71Copyright © 2005 Nokia. All rights reserved.
■ Beveiligingsinstellingen
Wanneer beveiligingsfuncties zijn ingeschakeld waarmee de mogelijke oproepen worden
beperkt (zoals het blokkeren van oproepen, gesloten gebruikersgroepen en vaste nummers),
kunt u mogelijk nog wel het geprogrammeerde alarmnummer kiezen.
Selecteer Menu > Instellingen > Beveiligingsinstellingen en selecteer een van de
volgende opties:
PIN-code vragen als u de telefoon wilt instellen om naar de PIN-code te vragen
wanneer de telefoon wordt ingeschakeld. Sommige SIM-kaarten ondersteunen
het uitschakelen van de PIN-code niet.
Oproepen blokkeren als u inkomende en uitgaande oproepen wilt beperken
(netwerkdienst).

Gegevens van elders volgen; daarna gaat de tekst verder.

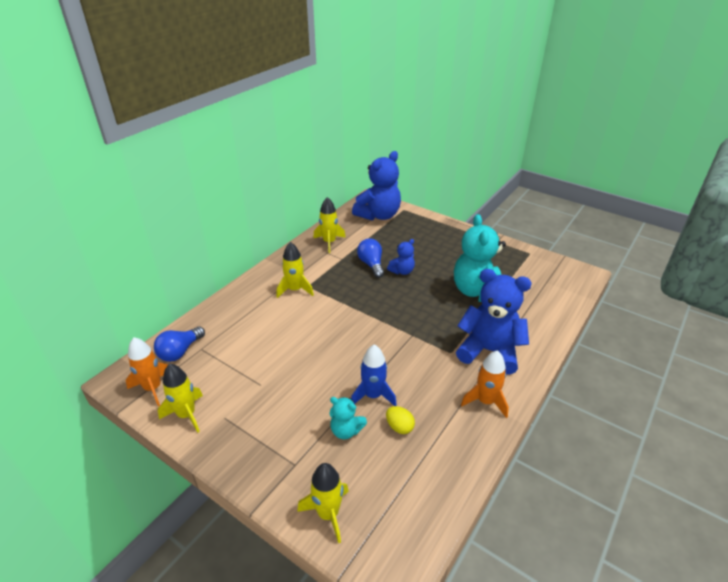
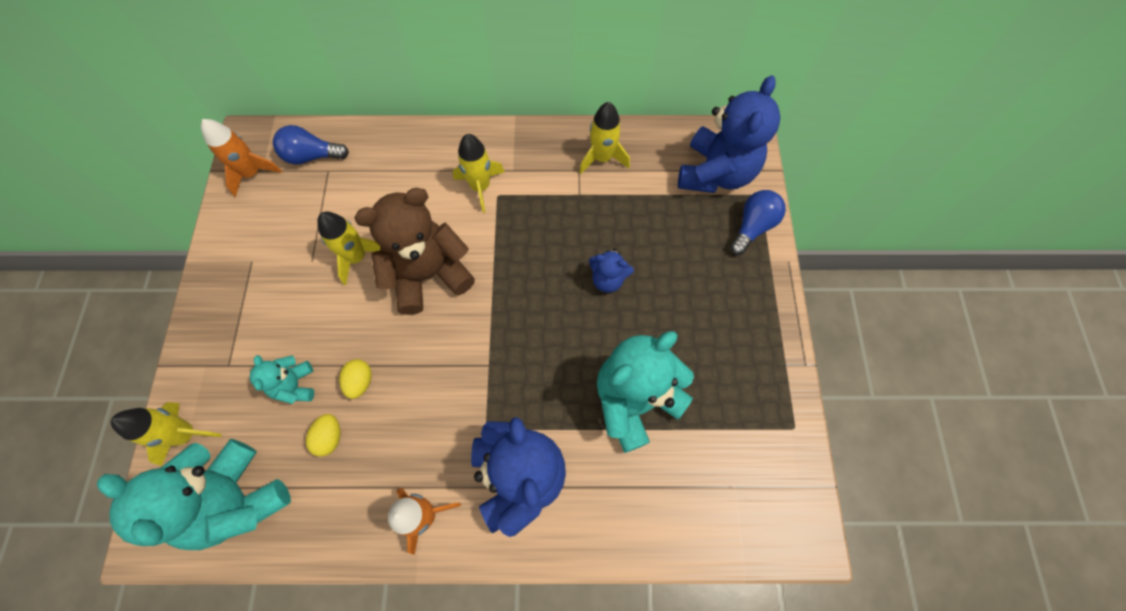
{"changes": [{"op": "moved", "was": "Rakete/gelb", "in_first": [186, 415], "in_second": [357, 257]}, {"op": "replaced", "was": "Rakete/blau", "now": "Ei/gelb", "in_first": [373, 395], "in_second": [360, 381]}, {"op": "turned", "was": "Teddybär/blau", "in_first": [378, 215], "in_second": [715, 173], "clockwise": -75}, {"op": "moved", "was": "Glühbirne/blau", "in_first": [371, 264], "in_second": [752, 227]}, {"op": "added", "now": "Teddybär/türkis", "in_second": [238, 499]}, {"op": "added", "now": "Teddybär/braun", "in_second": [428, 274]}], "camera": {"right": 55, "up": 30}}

Hiervoor hebt u het blokkeerwachtwoord nodig.
Vaste nummers als u uitgaande oproepen wilt beperken tot geselecteerde
telefoonnummers als dit door uw SIM-kaart wordt ondersteund.
Bep. grp gebruikers om een groep personen op te geven die u kunt bellen en die u
kunnen bellen (netwerkdienst).
Beveiligingsniveau en selecteer Telefoon als de beveiligingscode gevraagd moet
worden zodra een nieuwe SIM-kaart in de telefoon wordt geplaatst.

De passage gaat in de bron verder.